California Games (sortie européenne en 1989)
Par DrRotule
Par DrRotule
On a tous des âmes de Kelly Slater ! Mais pas le corps en fait… Donc au lieu d’aller nous ridiculiser à exhiber nos corps blancs et rondouillards sur les plages du monde entier, il est préférable de rester sagement dans sa chambre à l’abri des regards indiscrets (évitez les ampoules de plus de 60 Watts, vous risqueriez de chopper des coups de soleil).California games est une compilation de 6 épreuves sportives: le skate, le footbag, le surf, le patin à roulettes, le BMX et le flying disk qui sont assez inégalement réussies.Le skate est très répétitif puisqu’il s’agit seulement de sauter le plus haut possible au sein d’un demi-tube. La jouabilité est très simple mais fait tout de même appel à un certains sens du timing qui pour le coup donne des sensations assez extrêmes. Le footbag est le maillon faible des épreuves: le jeu est bien trop lents avec sa maniabilité bien lourde. Le surf est guère plus réussi, la palette de mouvements à faire est assez restreinte et il souffre d’un défaut majeur de gameplay puisque dans certains sauts, notre personnage sort de l’écran. Le patin à roulettes (et pas le roller, on est dans les années 80) possède une jouabilité assez sophistiquée et est aussi surtout l’occasion de voir une fille en mini-jupe. Le BMX est considéré par la plupart des gens comme l’épreuve reine du jeu avec un bon taux de fun et une palette de sauts assez respectable. Le flying disk, plus “pépère”, vous permettra de récupérer de toutes ces émotions dans un jeu un peu plus tranquille mais néanmoins réussi.

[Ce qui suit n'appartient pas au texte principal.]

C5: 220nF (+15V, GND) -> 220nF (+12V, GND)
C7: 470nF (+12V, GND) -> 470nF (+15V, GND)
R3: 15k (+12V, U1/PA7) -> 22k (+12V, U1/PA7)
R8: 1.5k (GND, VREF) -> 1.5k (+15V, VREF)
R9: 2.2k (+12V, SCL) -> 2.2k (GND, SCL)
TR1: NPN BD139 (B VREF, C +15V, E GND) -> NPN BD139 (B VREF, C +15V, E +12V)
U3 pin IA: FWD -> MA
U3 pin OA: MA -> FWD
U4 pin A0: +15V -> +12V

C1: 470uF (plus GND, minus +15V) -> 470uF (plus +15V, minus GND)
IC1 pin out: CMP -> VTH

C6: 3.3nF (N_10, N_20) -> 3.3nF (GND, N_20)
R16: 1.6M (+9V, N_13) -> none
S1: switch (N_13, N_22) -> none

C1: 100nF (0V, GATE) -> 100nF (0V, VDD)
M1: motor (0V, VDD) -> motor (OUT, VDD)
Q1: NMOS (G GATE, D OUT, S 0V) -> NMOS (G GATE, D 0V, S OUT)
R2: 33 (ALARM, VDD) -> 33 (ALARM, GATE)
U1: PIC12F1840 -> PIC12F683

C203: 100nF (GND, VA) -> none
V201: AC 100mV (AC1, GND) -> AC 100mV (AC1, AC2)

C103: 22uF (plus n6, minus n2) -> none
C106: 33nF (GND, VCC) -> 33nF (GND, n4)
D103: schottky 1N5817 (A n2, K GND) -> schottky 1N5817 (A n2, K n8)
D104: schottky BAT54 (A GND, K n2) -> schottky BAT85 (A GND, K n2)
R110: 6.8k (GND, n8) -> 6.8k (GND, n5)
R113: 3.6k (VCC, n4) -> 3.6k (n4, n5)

Les épreuves sont dans l’ensemble assez marrantes même si elles ont une durée de vie assez limitée. On regrettera l’impossibilité de jouer à deux en même temps même si le jeu se prête assez bien à un jeu alterné à plusieurs puisque les épreuves sont courtes (elles durent rarement plus de deux minutes).
Dans les choses qu’on ne pourra pas passer sous silence, on notera la cultissime musique d’intro très californienne et la jaquette du jeu qui peut aisément remplacer certaines pages du catalogue “la redoute”.